2 Lets read what Carolyn Hong had to say in her Singapore Straits Time breaking news column [Abdullah's reform Bills fail to win over critics
It seemed as if no one had a good word for the two Bills presented to Parliament on Wednesday to set up new committees to oversee judicial appointments and the anti-graft battle.
The Bar Council and several respected opinion leaders joined the opposition in voicing criticism. Their complaints revolve mainly around the impression that ultimate power still lies in the hands of the political Executive, with the Bills merely adding layers of expensive bureaucracy. The Prime Minister still has the final say on judicial appointments, and the Attorney-General (A-G) has legal control over corruption prosecutions.
'The Malaysian Anti-Corruption Commission and Judicial Appointments Commission personally presented in Parliament...both fall far short of expectations and the promise of anti-corruption and judicial reforms,' veteran opposition leader Lim Kit Siang wrote in his blog.
Nevertheless, both Bills are expected to be passed by Parliament even with the private misgivings of Barisan Nasional (BN) MPs. BN has enough MPs to carry the Bills even if the opposition walks out.
The opposition may find it hard to vote against the Bills without being seen as anti-reform, but could abstain or walk out. Said opposition Democratic Action Party leader Lim Guan Eng: 'We have reservations but we also recognise that these are important steps forward...but they don't go all the way, only halfway.'
This would be of cheer to Datuk Seri Abdullah, who would be hoping for wholehearted support of the Bills to cement his legacy as a reformist before he retires next March.
His supporters say the Bills create greater transparency, with a recommendations panel for judicial appointments, and three committees with oversight of the Anti-Corruption Commission. They say while the PM decides judicial appointments, he will not be able to ignore the commission's recommendations.
As for criticism that the power of prosecution remains with the A-G, Mr Abdullah said the A-G has delegated all powers administratively to the commission.
Nevertheless, these are unlikely to appease the critics. The Bar Council has said four out of five members of the proposed Judicial Appointments Commission will be appointed by the Prime Minister.
Deputy Premier Najib Razak, who will take over in March, has said he supports the Bills. The real difficulty will be the expectations that come with promises of reform. That burden falls on Mr Najib.
3. Over in Sabah, they have something else to say , [ Sabah council: Judicial bill unconstitutional
New Straits Times ].
The Sabah Justice of Peace Council said that appointment procedure of judges in the Judicial Appointments Commission (JAC) Bill is contrary to the Federal Constitution.
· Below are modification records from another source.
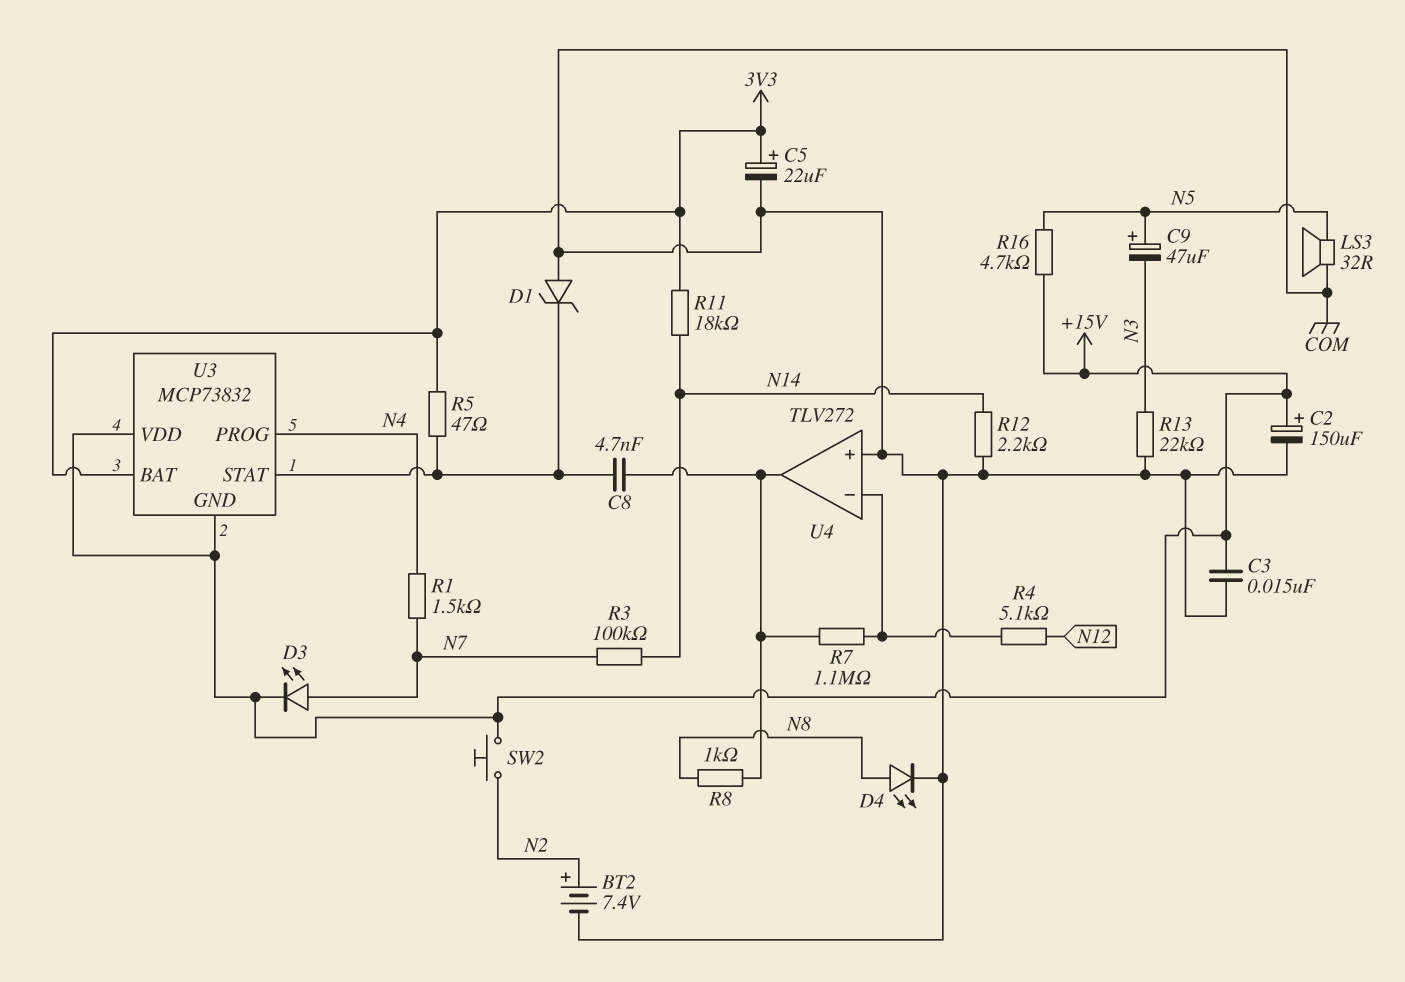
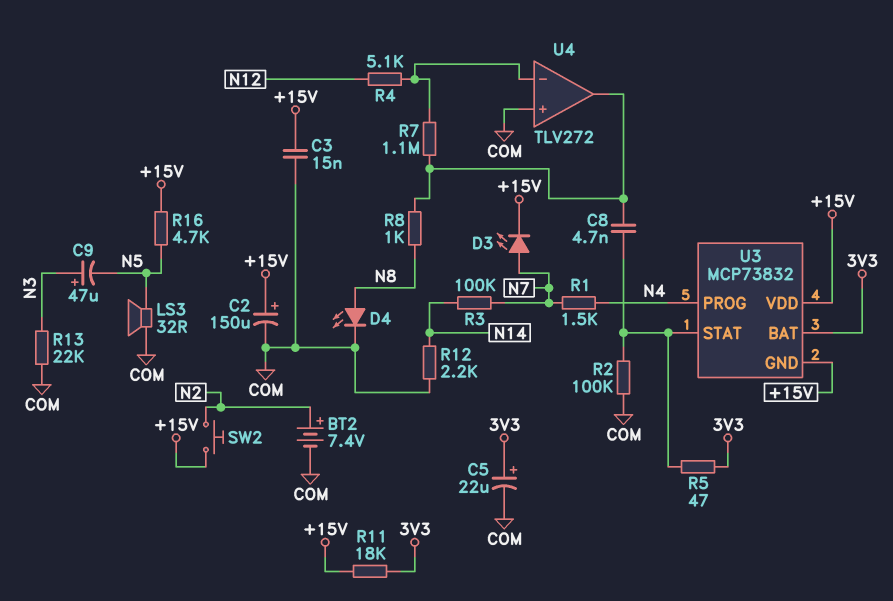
C9: 47uF (plus N5, minus N3) -> 47uF (plus N3, minus N5)
D1: zener (A COM, K U3/STAT) -> none
R2: none -> 100k (COM, U3/STAT)
R11: 18k (3V3, N14) -> 18k (+15V, 3V3)

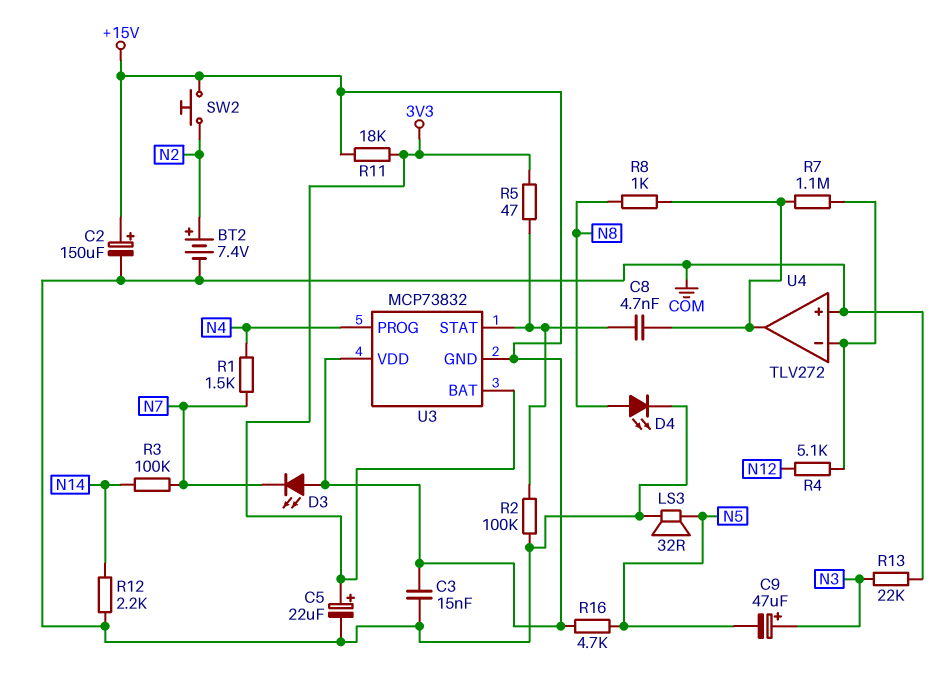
D3: LED (A N7, K +15V) -> LED (A +15V, K N7)

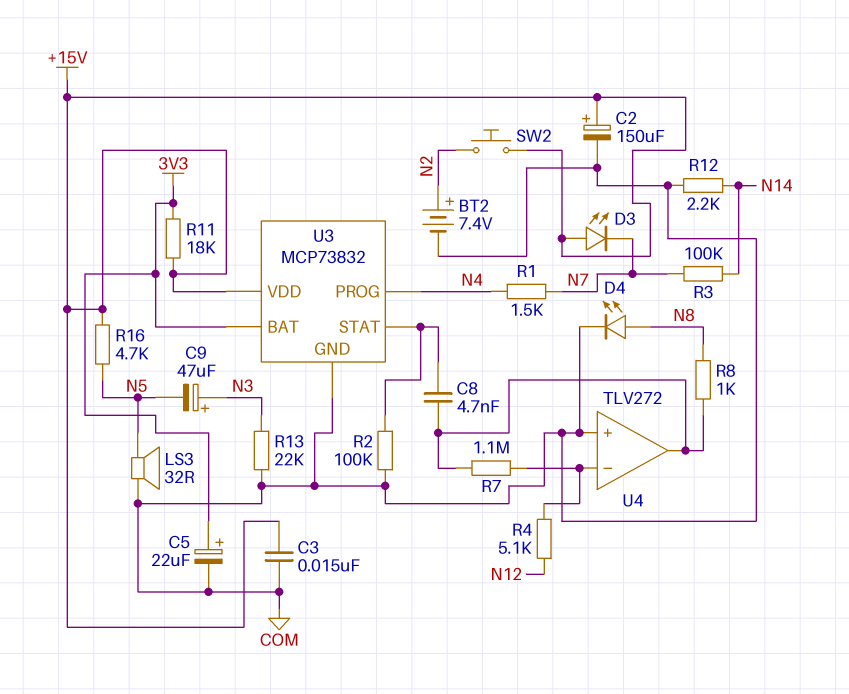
R5: 47 (3V3, U3/STAT) -> none
U3 pin GND: +15V -> COM

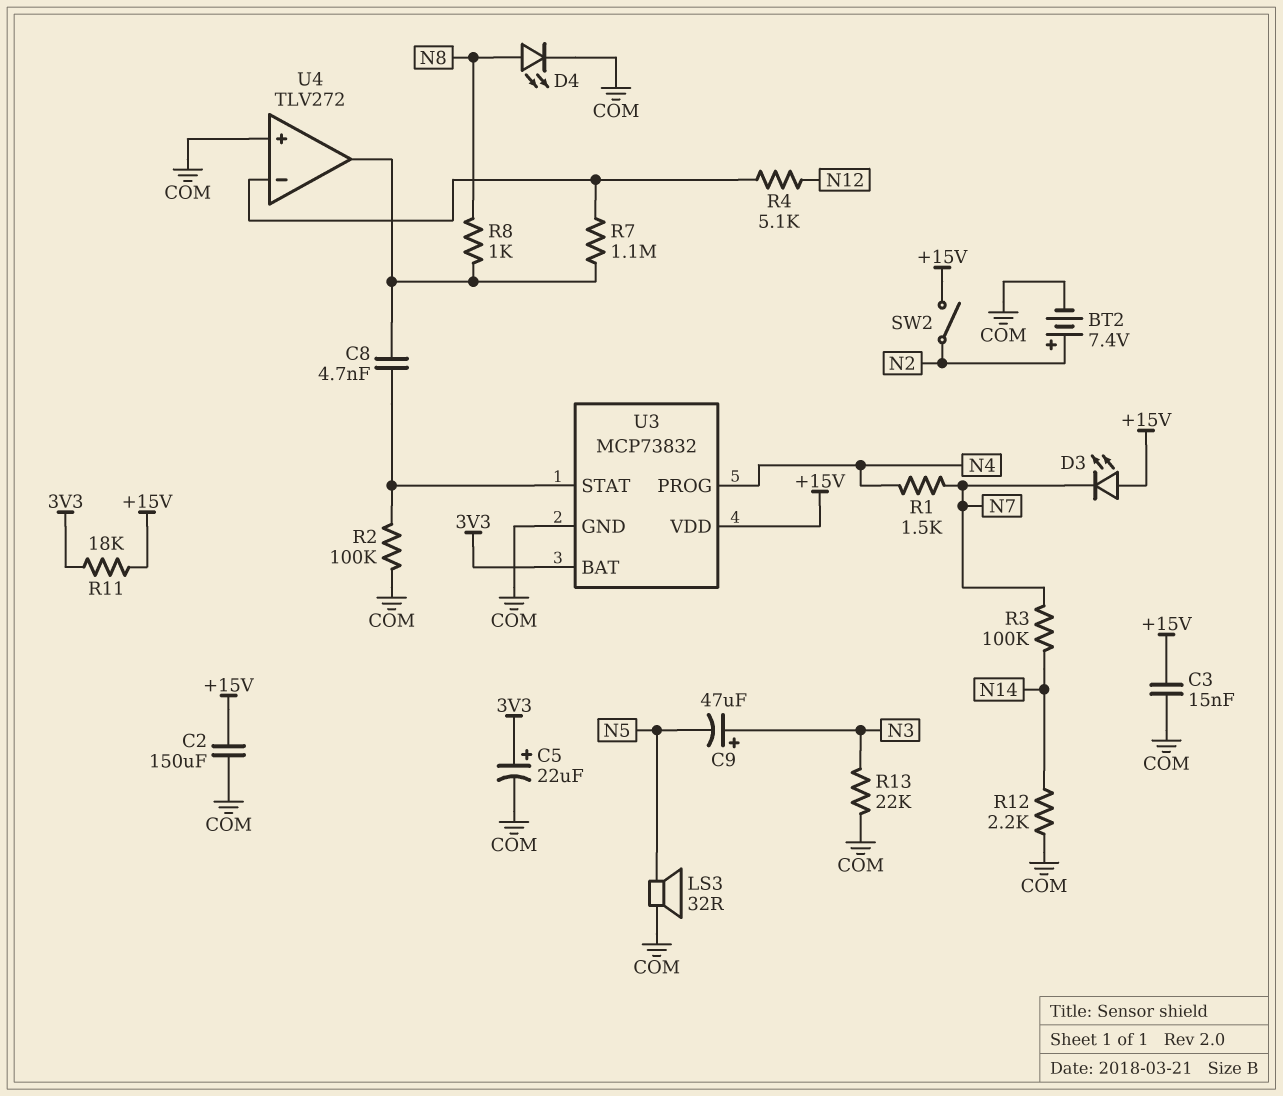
C2: 150uF (plus +15V, minus COM) -> 150uF (+15V, COM)
R16: 4.7k (+15V, N5) -> none
SW2: button (+15V, N2) -> switch (+15V, N2)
Under Article 122B, a person is appointed judge by the Yang di-Pertuan Agong, acting on the advice of the prime minister after consulting the Conference of Rulers.
Before tendering his advice as to the appointment of a judge to the High Court, the prime minister shall consult the chief judge of Malaya or the chief judge of Sabah and Sarawak.
Thien noted that the JAC was not a constitutional amendment but an ordinary federal law compared with the Constitution, which is the supreme law of the federation.
"In the context of Sabah and Sarawak, the proposed new mode runs contrary to the provision of Article 161E (2)," Thien said in a statement.
Article 161E (2) states that no amendment should be made to the Constitution without the consent of the Yang Dipertua Negeri of Sabah and Sarawak if the proposed amendment affects the rights of the states.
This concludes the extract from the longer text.